Thursday, 2 July 2015: 2:15 PM-3:45 PM
CLM.4.02 (Clement House)
Marcus Osterman, Uppsala University, Uppsala, Sweden
This paper focuses on how education and the design of educational institutions matter for the development of social or generalised trust. Counter to what might be expected, education has received surprisingly little attention in previous research on trust. What is more, the existing studies have only considered how the length of education may affect trust. The methodological approaches have also been comparatively weak, relying on cross sectional data, and thus give dubious support for causal inference.

The present paper argues that to study the effect of education on trust, it is important to make a difference between the length of education and its institutional organisation. While the former is important, it is argued that the circumstances under which we spend our years in education should be of equal relevance for the development of trust. The institutional variation in education is substantial across countries. How homogenous are school and classes? What kind of other pupils do I meet in school? Our experiences from these early and formative years may arguably be of crucial importance for the development of trust in people in general.

How the institutional context of education affects trust is, however, in large unexplored. The present study, in contrast to previous research, makes use of a comparative institutional perspective in the study of how education may affect trust.

Social trust has been showed to be positively related to all from health outcomes to economic growth and low levels of corruption. High levels of trust are also closely connected to the support for redistribution and a generous welfare state.

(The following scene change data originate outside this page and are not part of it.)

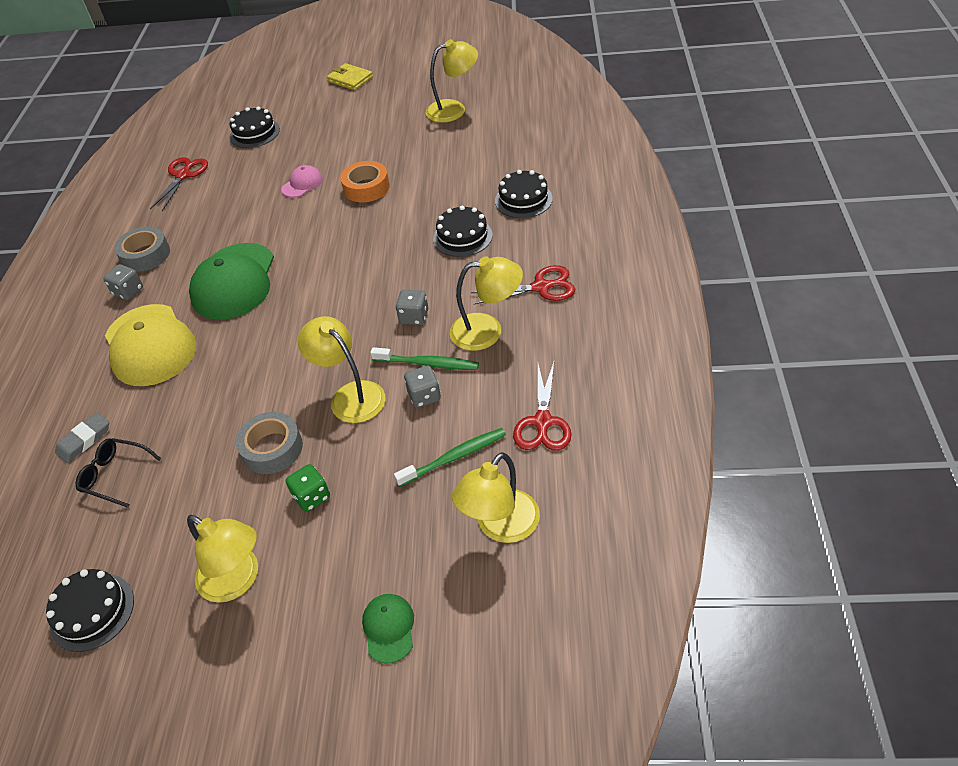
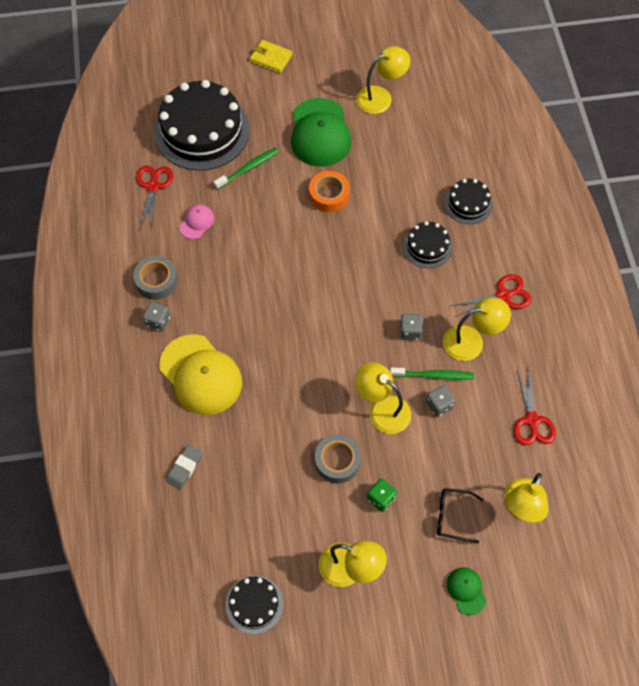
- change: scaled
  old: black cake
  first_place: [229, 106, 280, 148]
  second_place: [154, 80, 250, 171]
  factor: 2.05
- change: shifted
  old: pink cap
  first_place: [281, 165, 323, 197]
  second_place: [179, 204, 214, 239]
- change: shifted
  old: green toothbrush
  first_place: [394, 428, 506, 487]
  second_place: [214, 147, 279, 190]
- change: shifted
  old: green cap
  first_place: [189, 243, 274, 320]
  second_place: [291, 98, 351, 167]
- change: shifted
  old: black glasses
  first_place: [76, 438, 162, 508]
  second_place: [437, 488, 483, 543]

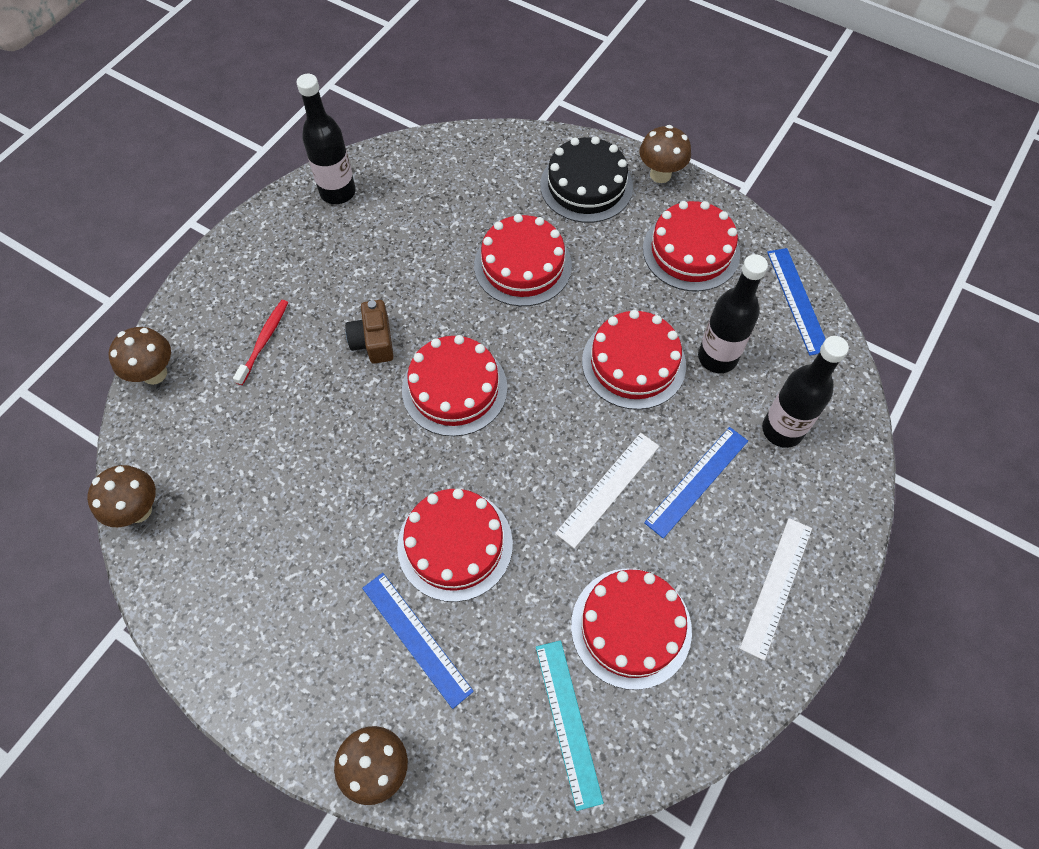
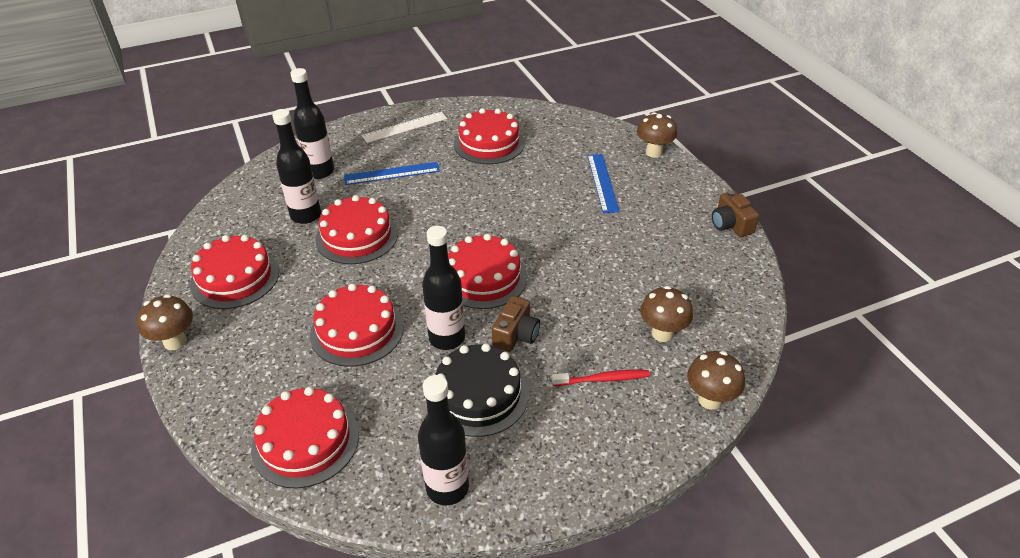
- change: shifted
  old: red cake
  first_place: [397, 489, 513, 602]
  second_place: [251, 387, 359, 488]
- change: new
  new: black bottle
  second_place: [422, 226, 465, 350]
- change: shifted
  old: black cake
  first_place: [540, 136, 633, 223]
  second_place: [435, 343, 529, 437]
- change: rotated
  old: red toothbrush
  first_place: [233, 300, 288, 385]
  second_place: [552, 370, 650, 386]
  degrees: -150
- change: shifted
  old: brown mushroom
  first_place: [87, 465, 156, 527]
  second_place: [640, 286, 693, 342]
- change: new
  new: brown camera
  second_place: [712, 190, 759, 237]
- change: gone
  old: turquoise ruler
  first_place: [536, 640, 604, 811]
- change: gone
  old: white ruler
  first_place: [555, 433, 659, 548]
- change: gone
  old: blue ruler
  first_place: [767, 248, 826, 356]

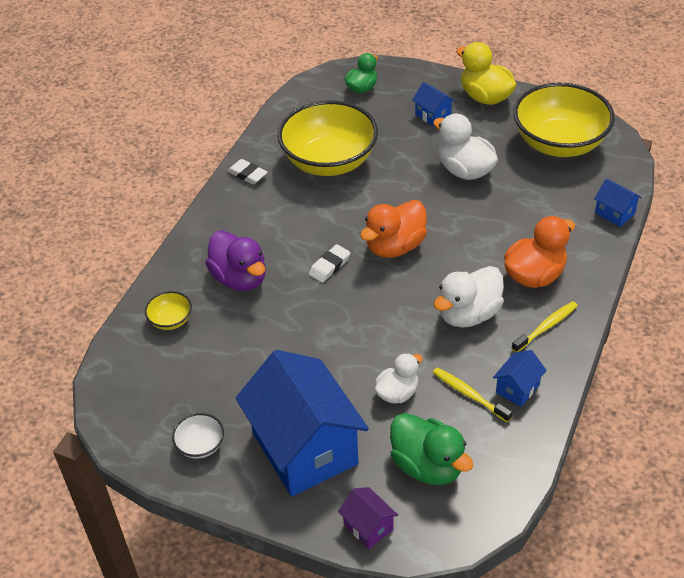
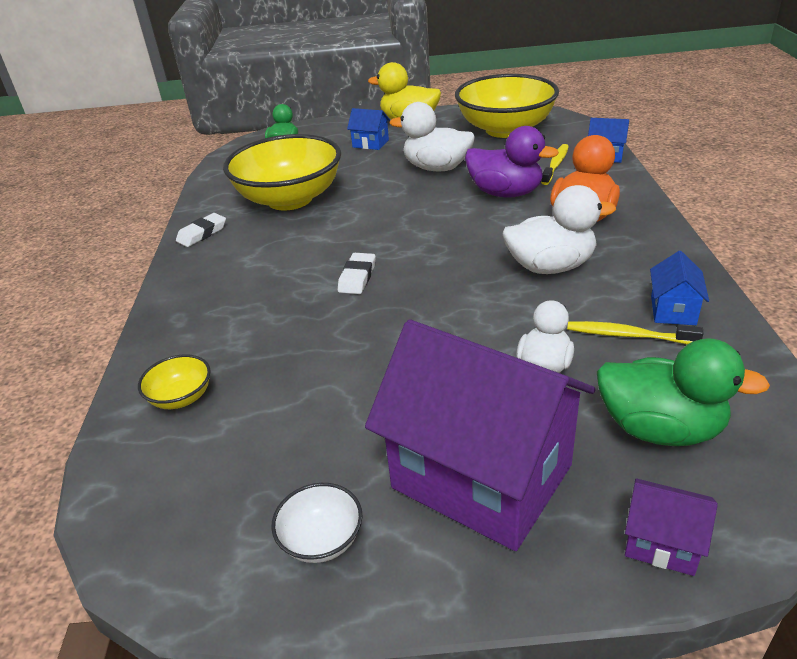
- change: rotated
  old: white eraser
  first_place: [227, 159, 268, 184]
  second_place: [176, 213, 226, 247]
  degrees: -60
- change: repainted
  old: blue house
  new: purple house
  first_place: [236, 350, 369, 496]
  second_place: [365, 320, 595, 551]
- change: shifted
  old: purple duck
  first_place: [205, 230, 266, 291]
  second_place: [465, 126, 559, 198]
- change: rotated
  old: white duck
  first_place: [434, 266, 504, 328]
  second_place: [503, 185, 616, 274]
  degrees: -120
- change: shifted
  old: yellow toothbrush
  first_place: [512, 301, 578, 352]
  second_place: [541, 144, 569, 185]
- change: gone
  old: orange duck
  first_place: [360, 200, 427, 258]

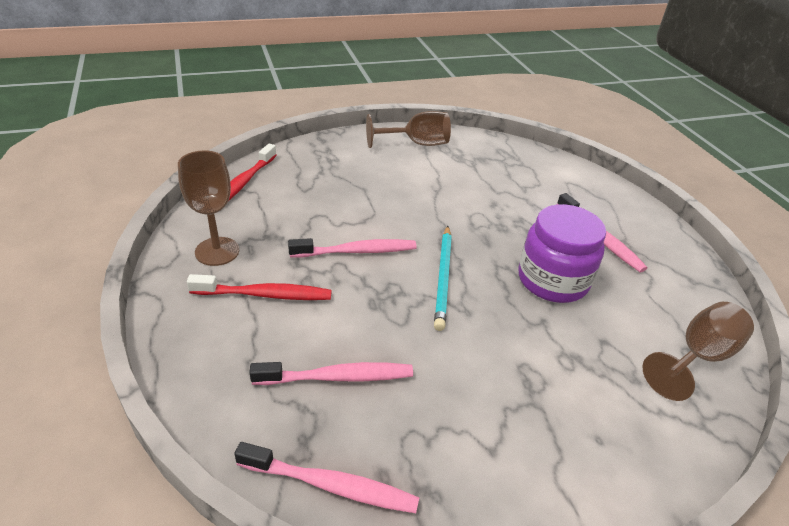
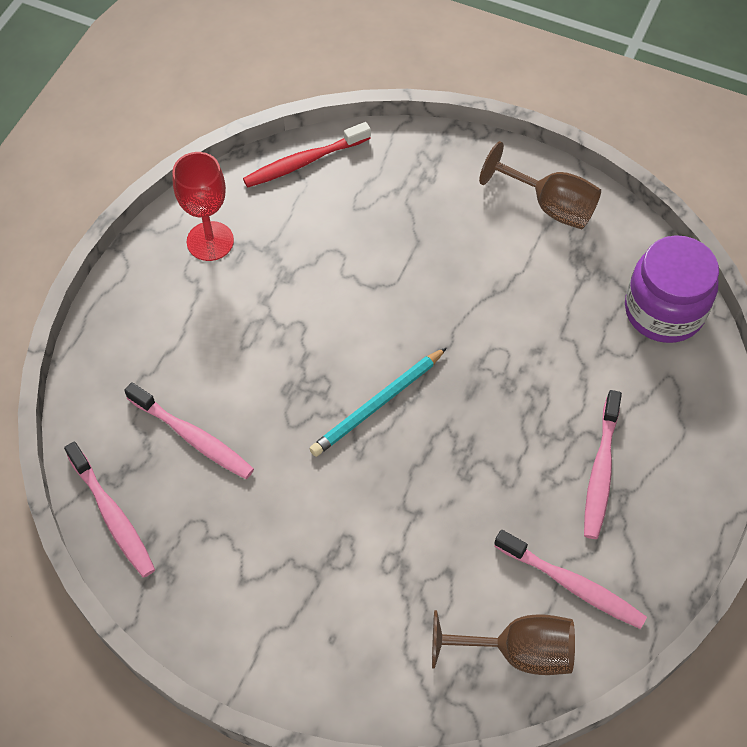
- change: repainted
  old: brown goblet
  new: red goblet
  first_place: [178, 150, 240, 266]
  second_place: [172, 152, 234, 261]
- change: shifted
  old: pink toothbrush
  first_place: [288, 238, 417, 258]
  second_place: [494, 530, 647, 629]
- change: shifted
  old: purple jar
  first_place: [518, 204, 606, 303]
  second_place: [625, 235, 719, 343]
- change: gone
  old: red toothbrush
  first_place: [187, 274, 332, 300]

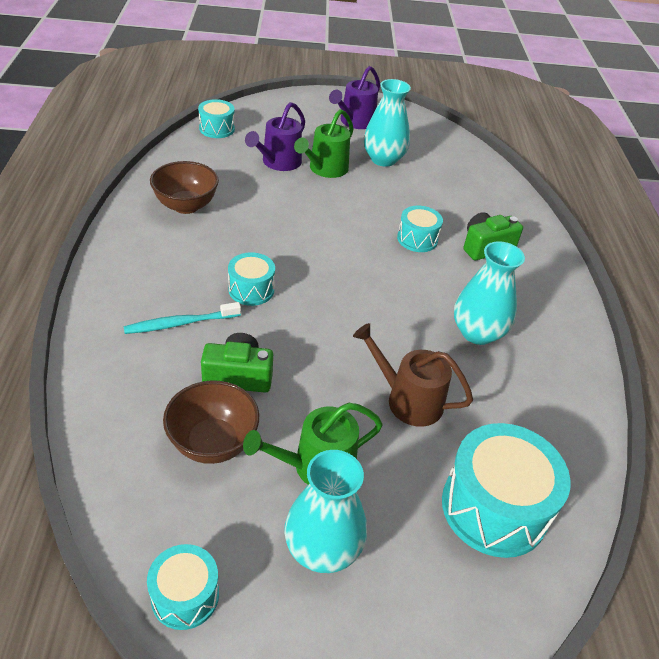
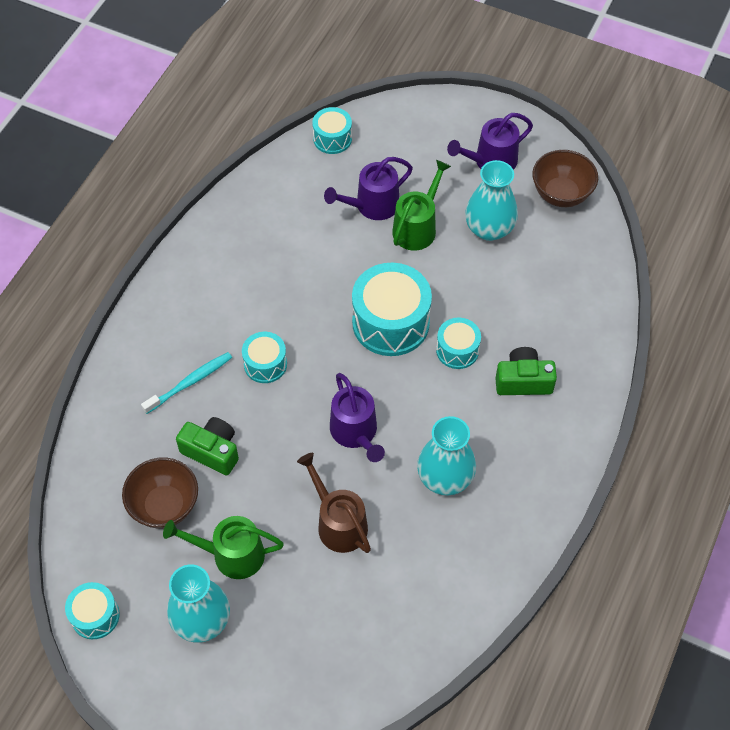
- change: rotated
  old: turquoise toothbrush
  first_place: [123, 302, 241, 334]
  second_place: [141, 352, 232, 414]
  degrees: 135
- change: new
  new: purple watering can
  second_place: [330, 373, 385, 462]
- change: shifted
  old: turquoise drum
  first_place: [442, 423, 571, 558]
  second_place: [352, 263, 432, 356]
- change: rotated
  old: green watering can
  first_place: [294, 109, 354, 178]
  second_place: [392, 160, 451, 251]
  degrees: 150
- change: shifted
  old: brown bowl
  first_place: [150, 161, 219, 214]
  second_place: [532, 150, 598, 207]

The empirical approach is based on institutional reforms across countries and time, coupled with individual level survey data on trust from the European Social Survey programme. Making use of institutional reforms improves the possibilities of controlling the causal analysis for country specific factors that may otherwise bias the results. Different birth cohorts are studied and put in relation to the timing of institutional reform – thereby creating institutional variation over time, with-in countries.

The contribution of the paper is twofold. Firstly, stronger empirical support for how the length of education matters for social trust. Secondly, new results on how the institutional design of education affects the development of trust.